I am always leery of results from subgroup analyses, ever since hearing a lecture from one of my professors in grad school, Ian Tannock, who was critical of the way many clinical trials were run.   His belief on subgroup analyses was that if you ran enough of them, you could always find a positive result.  Unless the subgroup is clearly part of the original design of the trial, any results from subgroups should be taken with a grain of salt.  This has also been the subject of a clever xkcd cartoon.
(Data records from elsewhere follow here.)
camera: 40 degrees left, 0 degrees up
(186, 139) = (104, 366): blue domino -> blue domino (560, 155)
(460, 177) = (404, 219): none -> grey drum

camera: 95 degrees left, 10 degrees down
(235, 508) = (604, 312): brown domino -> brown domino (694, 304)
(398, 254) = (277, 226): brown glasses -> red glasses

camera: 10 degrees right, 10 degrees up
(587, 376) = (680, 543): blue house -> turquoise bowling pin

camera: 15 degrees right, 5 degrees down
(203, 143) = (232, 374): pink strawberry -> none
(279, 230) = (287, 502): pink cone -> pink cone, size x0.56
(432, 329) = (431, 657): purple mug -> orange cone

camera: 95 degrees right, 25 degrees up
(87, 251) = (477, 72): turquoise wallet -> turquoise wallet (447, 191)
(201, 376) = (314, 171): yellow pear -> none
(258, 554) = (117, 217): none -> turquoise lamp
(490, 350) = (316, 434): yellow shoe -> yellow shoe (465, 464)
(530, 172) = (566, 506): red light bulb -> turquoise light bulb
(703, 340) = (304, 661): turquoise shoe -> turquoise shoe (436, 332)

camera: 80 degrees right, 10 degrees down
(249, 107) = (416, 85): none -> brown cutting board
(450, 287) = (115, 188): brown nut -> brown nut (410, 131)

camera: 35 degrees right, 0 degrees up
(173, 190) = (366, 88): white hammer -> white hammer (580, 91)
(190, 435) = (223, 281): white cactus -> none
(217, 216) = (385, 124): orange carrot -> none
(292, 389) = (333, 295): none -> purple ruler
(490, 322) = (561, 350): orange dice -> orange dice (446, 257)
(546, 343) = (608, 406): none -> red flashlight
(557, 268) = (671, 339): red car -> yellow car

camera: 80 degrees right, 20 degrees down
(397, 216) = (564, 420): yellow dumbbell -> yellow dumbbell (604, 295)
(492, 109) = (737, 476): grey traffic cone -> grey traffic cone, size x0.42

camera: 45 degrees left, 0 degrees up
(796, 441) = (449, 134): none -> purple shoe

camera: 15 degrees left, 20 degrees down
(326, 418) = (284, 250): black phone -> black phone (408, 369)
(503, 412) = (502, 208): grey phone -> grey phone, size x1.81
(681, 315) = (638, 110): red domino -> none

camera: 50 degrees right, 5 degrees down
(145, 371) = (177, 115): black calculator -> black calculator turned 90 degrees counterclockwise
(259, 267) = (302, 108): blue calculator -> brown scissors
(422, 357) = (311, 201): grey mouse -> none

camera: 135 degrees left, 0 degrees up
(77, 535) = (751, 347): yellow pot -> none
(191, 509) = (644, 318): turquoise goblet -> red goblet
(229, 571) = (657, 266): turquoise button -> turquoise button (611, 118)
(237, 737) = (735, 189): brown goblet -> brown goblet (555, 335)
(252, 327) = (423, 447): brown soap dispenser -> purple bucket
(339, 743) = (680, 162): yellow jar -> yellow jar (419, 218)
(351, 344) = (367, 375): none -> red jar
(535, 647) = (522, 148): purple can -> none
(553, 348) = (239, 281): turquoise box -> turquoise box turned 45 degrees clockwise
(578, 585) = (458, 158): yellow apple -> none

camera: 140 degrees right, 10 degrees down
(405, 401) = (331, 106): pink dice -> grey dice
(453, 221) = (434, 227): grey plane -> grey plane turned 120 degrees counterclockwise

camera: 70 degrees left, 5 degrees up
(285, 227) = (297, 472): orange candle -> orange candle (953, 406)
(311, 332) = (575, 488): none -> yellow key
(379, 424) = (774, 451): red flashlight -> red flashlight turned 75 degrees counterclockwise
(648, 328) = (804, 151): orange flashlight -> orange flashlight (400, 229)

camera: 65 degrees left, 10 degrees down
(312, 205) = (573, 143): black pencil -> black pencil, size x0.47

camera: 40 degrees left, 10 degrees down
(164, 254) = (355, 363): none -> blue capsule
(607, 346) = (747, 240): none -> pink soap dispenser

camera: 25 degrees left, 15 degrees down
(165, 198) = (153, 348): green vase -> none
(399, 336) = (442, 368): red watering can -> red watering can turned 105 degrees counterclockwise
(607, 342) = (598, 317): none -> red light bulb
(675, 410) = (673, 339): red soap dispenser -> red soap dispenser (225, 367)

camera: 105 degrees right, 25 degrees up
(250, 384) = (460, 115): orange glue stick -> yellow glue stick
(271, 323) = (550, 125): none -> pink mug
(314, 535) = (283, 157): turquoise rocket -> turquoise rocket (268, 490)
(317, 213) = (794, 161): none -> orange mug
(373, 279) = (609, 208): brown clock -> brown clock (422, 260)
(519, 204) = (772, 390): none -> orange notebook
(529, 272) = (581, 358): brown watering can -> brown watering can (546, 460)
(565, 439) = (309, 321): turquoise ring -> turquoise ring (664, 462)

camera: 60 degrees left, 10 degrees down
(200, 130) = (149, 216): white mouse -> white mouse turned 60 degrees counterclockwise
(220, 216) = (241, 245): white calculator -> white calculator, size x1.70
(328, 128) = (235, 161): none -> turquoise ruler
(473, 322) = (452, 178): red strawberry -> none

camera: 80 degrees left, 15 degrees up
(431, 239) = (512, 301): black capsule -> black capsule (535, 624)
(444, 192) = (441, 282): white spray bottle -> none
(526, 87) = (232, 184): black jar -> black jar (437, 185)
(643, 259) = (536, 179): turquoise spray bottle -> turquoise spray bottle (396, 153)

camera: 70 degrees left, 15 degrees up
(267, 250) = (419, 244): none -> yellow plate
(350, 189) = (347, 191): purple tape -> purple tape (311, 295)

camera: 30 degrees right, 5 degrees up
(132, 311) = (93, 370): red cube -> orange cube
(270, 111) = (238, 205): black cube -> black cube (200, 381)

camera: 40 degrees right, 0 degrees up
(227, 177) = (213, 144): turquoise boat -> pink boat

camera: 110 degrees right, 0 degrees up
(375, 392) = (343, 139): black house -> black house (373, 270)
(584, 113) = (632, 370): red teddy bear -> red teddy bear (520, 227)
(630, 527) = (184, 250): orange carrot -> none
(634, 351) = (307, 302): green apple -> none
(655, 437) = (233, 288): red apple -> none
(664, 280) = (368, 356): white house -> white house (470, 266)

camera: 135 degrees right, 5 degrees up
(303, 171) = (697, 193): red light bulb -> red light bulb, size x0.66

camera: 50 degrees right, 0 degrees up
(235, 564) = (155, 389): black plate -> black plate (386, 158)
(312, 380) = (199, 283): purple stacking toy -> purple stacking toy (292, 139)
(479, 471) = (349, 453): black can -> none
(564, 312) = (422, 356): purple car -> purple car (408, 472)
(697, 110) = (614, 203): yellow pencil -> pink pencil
At my own institution, the University of Pittsburgh School of Medicine, the director of the cancer centers, Ronald Herberman, released a memo in which he urged the staff to take some precautions to reduce cell phone exposure.   These include:

-using hands free, texting, or Bluetooth, which reduces the RF exposure by about 100 times

-avoiding long calls, or using the cell in areas of low signal, which causes the RF output to increase

-not giving cell phones to children

I have become more cautious about cell phone use myself since researching this question for the blog.  Although the risk of getting cancer from a cell phone is unproven and small, it seems to me that taking a few simple, inexpensive precautions that are already available (speakerphone, Bluetooth) makes a lot of sense until science can answer the question one way or the other.   And to my daughter- you’re just going to have to wait a few more years until you can have one.  

That’s all for now.

Ron

1. Kwee et al,  Changes in cellular proteins due to environmental non-ionizing radiation. I. Heat-shock proteins. Electro Magnetobiol  20 (2): 141 – 152 (2001).

2. Dawe et al,  Continuous Wave and Simulated GSM Exposure at 1.8W/kg and 1.8 GHz do not Inducehsp16-1 Heat-Shock Gene Expression in Caenorhabditis elegans, Bioelectromagnetics 29:92-99 (2008).

3. The INTERPHONE Study Group. Brain tumours risk in relation to mobile telephone use: results of the INTERPHONE international case-control study. Int J Epidemiol  39 :675-694 (2010).